Shadi Sukiya () is a Palestinian who was arrested by the Israel Defense Forces in International Solidarity Movement (ISM)'s Jenin office on March 27, 2003. Israel argued, he was a senior Islamic Jihad member.

Controversy
The ISM's statements and those of the Israeli government both state that Sukiya arrived at the ISM's office as he was being pursued through the streets of Jenin by IDF soldiers during an Israeli-imposed curfew. According to the ISM's account, he had been going door to door looking for a place to go, arrived at the building (which is also used by the Red Cross and Medecins Sans Frontieres) cold and wet, and was offered a chance to dry and warm up by an ISM volunteer.
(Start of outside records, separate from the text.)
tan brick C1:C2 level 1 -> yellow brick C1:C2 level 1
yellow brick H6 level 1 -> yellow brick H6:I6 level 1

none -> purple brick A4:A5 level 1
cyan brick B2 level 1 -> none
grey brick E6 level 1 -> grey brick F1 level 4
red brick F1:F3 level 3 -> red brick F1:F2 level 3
The IDF originally suggested that two Kalashnikov assault rifles and a handgun were found on the premises, but subsequently backtracked on the allegation (it appears the weapons were found during the operation, but not in the ISM's building).
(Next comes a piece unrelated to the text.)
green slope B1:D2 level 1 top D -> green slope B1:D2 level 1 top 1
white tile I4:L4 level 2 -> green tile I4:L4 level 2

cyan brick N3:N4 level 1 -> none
In May 2003 the ISM's Adam Shapiro stated that Sukiya was not named a "senior Islamic Jihad terrorist" by any official Israeli military or government source, and was being held in administrative detention in Israel without any charge. However, ISM members have admitted that they have worked on non-violent protests with members of Hamas and Palestinian Islamic Jihad.

References

External links
Israeli Ministry of Foreign Affairs Press Release, March 27, 2003

Islamic Jihad Movement in Palestine members
Living people
Year of birth missing (living people)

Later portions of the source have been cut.